Ann Mah’s Mastering the Art of French Eating is a must-read for any travel memoir fan or foodie. Her descriptions are delectable and her explorations of French culture and history are not to be missed.
Food and travel go together like…well, wine and cheese, I suppose. It’s understandable why so many travel memoirs have elements of food and vice versa; it’s a great way to come to know and understand a different culture, especially if you have the time to explore the history of native dishes. But these memoirs are becoming more and more common, and not all of them are worth reading. What sets Ann Mah’s Mastering the Art of French Eating: Lessons in Food and Love from a Year in Paris apart from these more mediocre efforts is simple: it’s the memoir portion of the book.
Too often, authors forget that while, yes, we want to read about the travel and food, we’re also interested in your story. The personal aspect has to be there to draw the reader in; the reader needs to connect emotionally with the author. Mah does an exceptional job with this; readers will feel her emotions on every page of the book. Her descriptions are vivid and delicious, but it’s her honesty that elevates Mastering the Art of French Eating and absolutely makes it worth reading.

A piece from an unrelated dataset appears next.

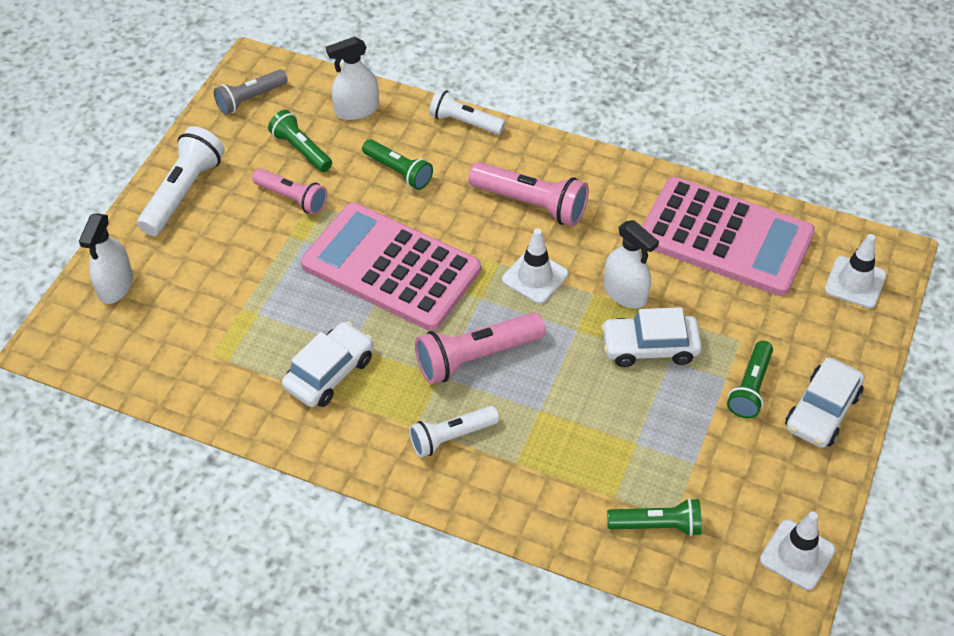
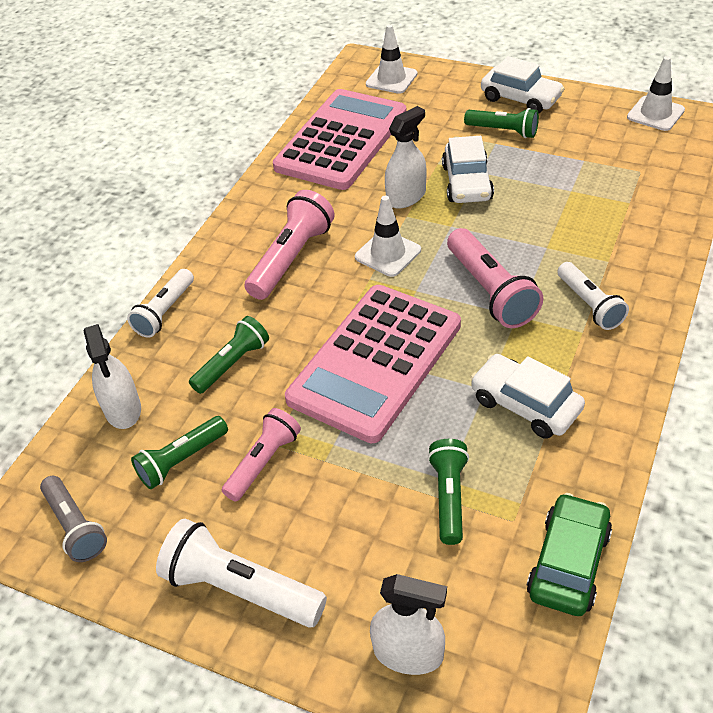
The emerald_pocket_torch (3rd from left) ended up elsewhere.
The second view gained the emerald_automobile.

Pick up Mastering the Art of French Eating for the great narrative, then, but you’ll want to stay to read about Mah’s interesting experiences. She really delves into the history of the dishes she explores, from crepes to beef Bourguignon, and gives the reader insight into both French culture and cuisine. The recipes at the end of each chapter are not only delectable, but Mah concedes that readers likely will not be able to find the same ingredients in the United States as where the recipe originated from in France. Therefore, while she tells you how the dish is supposed to be prepared, she also includes substitutions to make things easier.
Mastering the Art of French Eating is a fast read, but one that’s easy to appreciate. Be warned, though: have some snacks handy while reading, because this is a book that will have you running to the fridge between every chapter.